HTB-Toolbox

信息收集

使用nmap简单扫描一下网站端口。

• 21 ftp
• 22 ssh
• 443 https？

去https看看。

网站基本是静态的。因为是https，所以有ssl协议，去看看吧。

more information里面能找到协议。

找到admin.megalogistic.com子域。

进行简单的sql注入判断。

能看到sql查询的语句SELECT * FROM users WHERE username = 'admin'' AND password =md5('')。使用admin'or'1绕过登录进入网站。

除了管理员留下来的待办事项就没有有用的信息了，管理员提醒自己要把账号信息发给Tony用户更新打印设备。找到许多有关网站各种应用版本的漏洞利用，但缺少一个可交互的平台。

看到登录就想到sqlmap的os-shell。

因为我们是https，所以要加上–force-ssl。

现在有两个选择，第一个是看看数据库是不是有相关的登录信息。

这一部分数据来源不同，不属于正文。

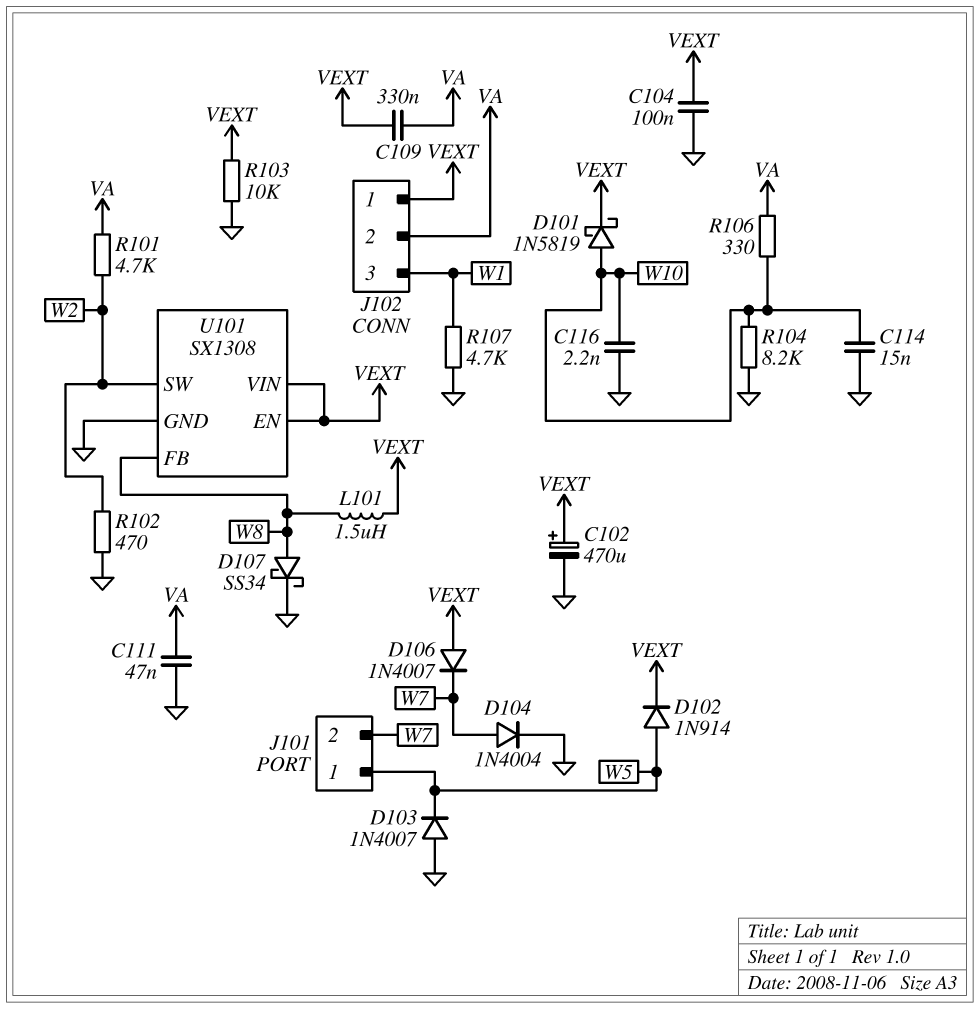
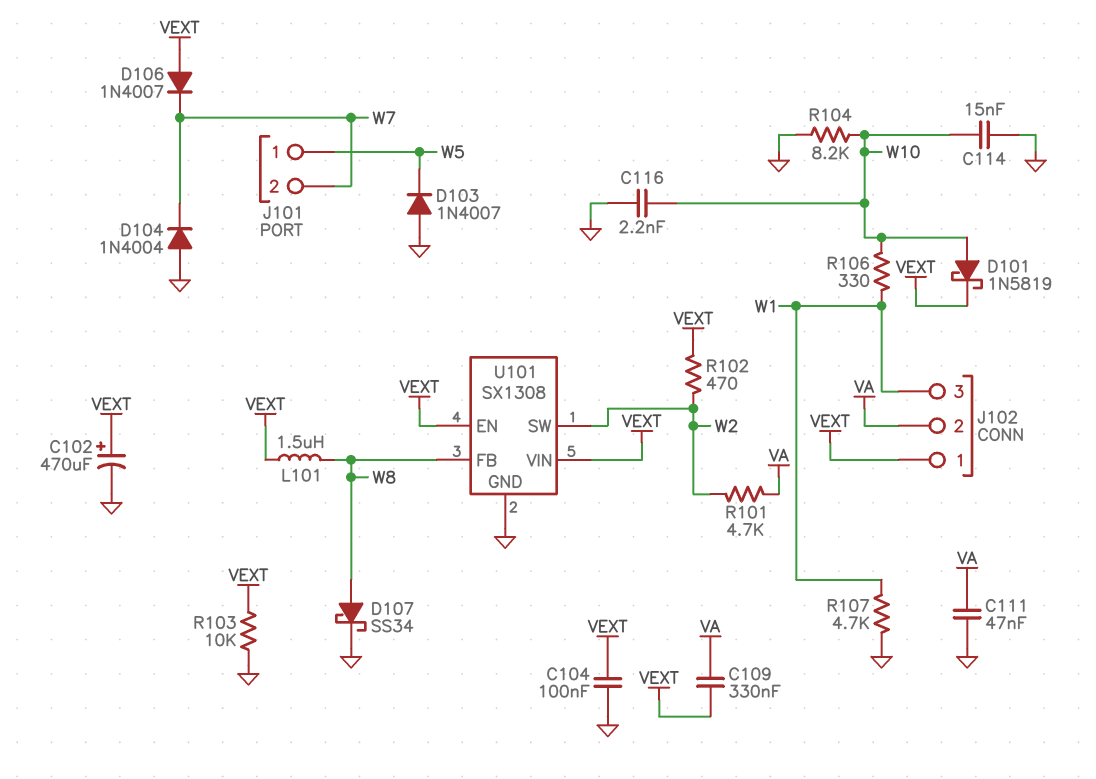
D102: diode 1N914 (A W5, K VEXT) -> none
D104: diode 1N4004 (A W7, K GND) -> diode 1N4004 (A GND, K W7)
R102: 470 (GND, W2) -> 470 (VEXT, W2)
R106: 330 (VA, W10) -> 330 (W1, W10)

第二个直接开os-shell，因为前面我们有相关的利用，所以优先第二个选择。

sqlmap -r sql --batch -level 5 -risk 3 --force-ssl --os-shell
1

能够顺利shell。

在sqlmap上使用shell不太方便，所以连接到本地端口使用shell，并且这个shell非常不稳定。

让我们速战速决，以找到稳定shell为目标。

查看ip的时候发现一个IP。

对172.17.0.2/24网段以及255歌端口做一个扫描，但是没有ping命令。

根据经验判断172.17.0.1应该是存活的，不过还有东西没利用上，那就是ftp。

不用下文件，因为目前能靠文件名获取有价值的信息,经过搜索知道适用于老旧mac或window系统，并让其快速搭建docker环境。把docker toolbox 和ssh结合起来。

docker@ip:tcuser
1

猜测docker主机是172.17.0.1，简易的扫描表名22 ssh端口开启。

成功登录docker主机。

提权

经过一番搜索发现根目录有一个c文件。

并且在管理员文件内发现了.ssh。